Ubuntu Server : install and secure

How to install and secure Ubuntu Server

Prerequises

First of all download the ISO of the latest stable LTS release of Ubuntu Server on the official website here.

Install

The install of Ubuntu Server is really easy and have already a lot of detailed how to on internet, the only point to take care is the manual partition, I suggest to follow this one from ubuntuserverguide or to read this one. The second thing to take care is to use a strong password scheme (Upper/Lower/Number/Special) who stay easy to remember (not have to write).

Just after the install the first thing need to do is to secure your SSH with adding a Public Key Authentication.

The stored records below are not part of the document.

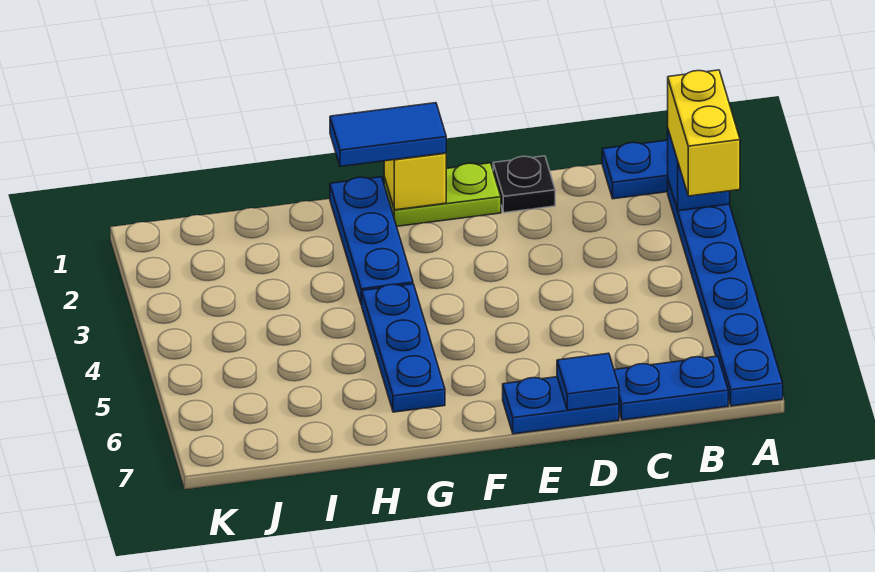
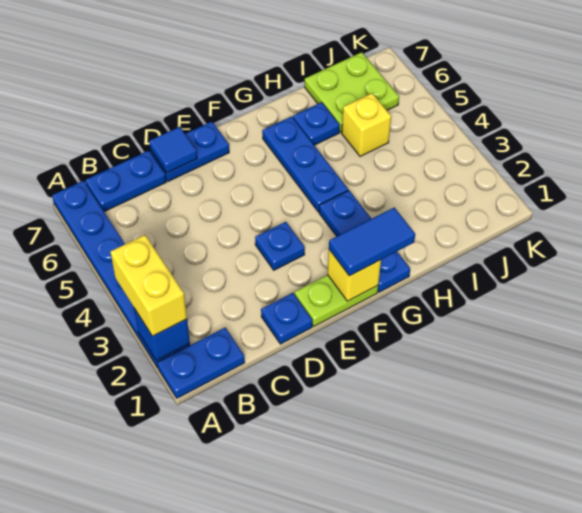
black plate D1 level 1 -> blue plate D1 level 1
none -> blue plate E3 level 1
none -> blue plate H6 level 1
none -> yellow brick I5 level 1
none -> lime plate I6:J7 level 1

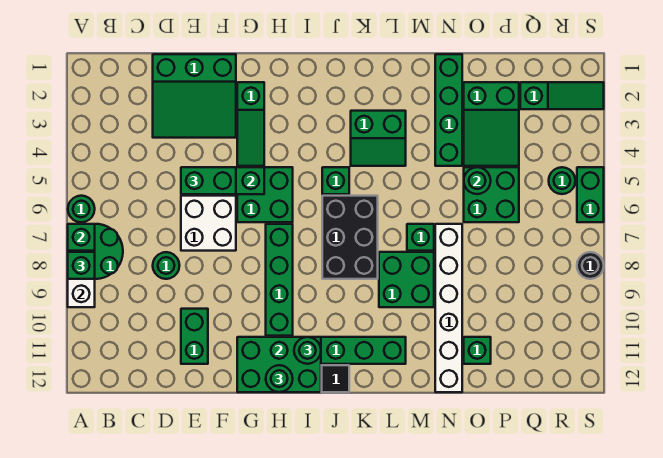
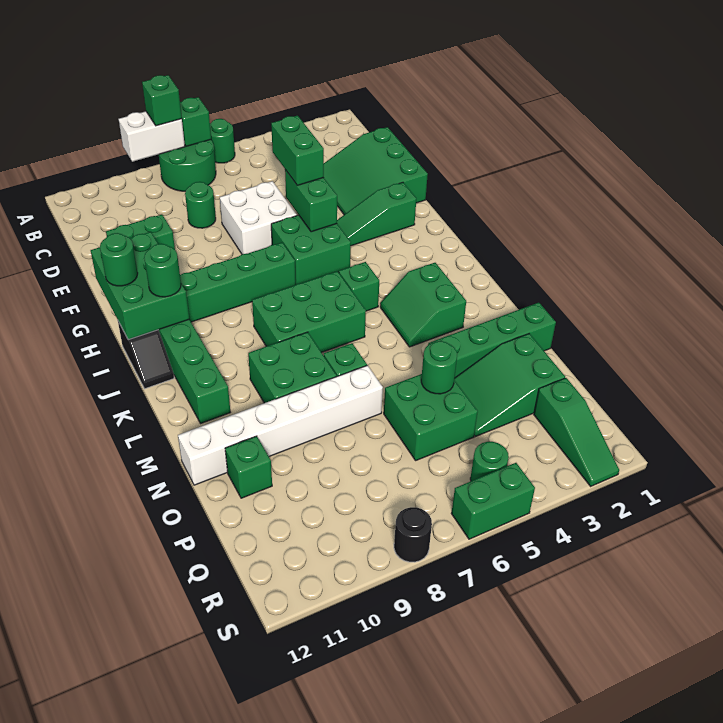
black brick J6:K8 level 1 -> green brick J6:K8 level 1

Setting this up will increase the security of your server by requiring a private SSH key to log in.

Generate The Key Pair for SSH

To generate a new key pair, enter the following command (use the option -b 4096 for higher security)

xxxx@xxx:~$ ssh-keygen -b 4096

Result an output like this

Generating public/private rsa key pair.
Enter file in which to save the key (/home/xxxx/.ssh/id_rsa):
Created directory '/home/xxxx/.ssh'.
Enter passphrase (empty for no passphrase):
Enter same passphrase again:
Your identification has been saved in /home/xxxx/.ssh/id_rsa.
Your public key has been saved in /home/xxxx/.ssh/id_rsa.pub.
The key fingerprint is:
SHA256:xxxxxxxxxx xxxx@xxxx
The key's randomart image is:
+---[RSA 2048]----+
|                 |
|                 |
|                 |
|                 |
|                 |
|                 |
|                 |
|                 |
|                 |
+----[SHA256]-----+

You have now a private key id_rsa and a public key id_rsa.pub in the .ssh directory in the home directory. You need to copy the public key id_rsa.pub to ~/.ssh/authorized_keys on the remote server.

Putty users : You need to load the private key id_rsa in PuTTYgen then save the private key for have it in .ppk format

When finished configure the ssh deamon to disallow remote SSH access to an account and force the use of a Public Key Authentication.

Don’t forget to change the value of PasswordAuthentication to no in /etc/ssh/sshd_config.

Restart ssh and try to connect with the key for validate than everything working well before to log out your actual ssh connection.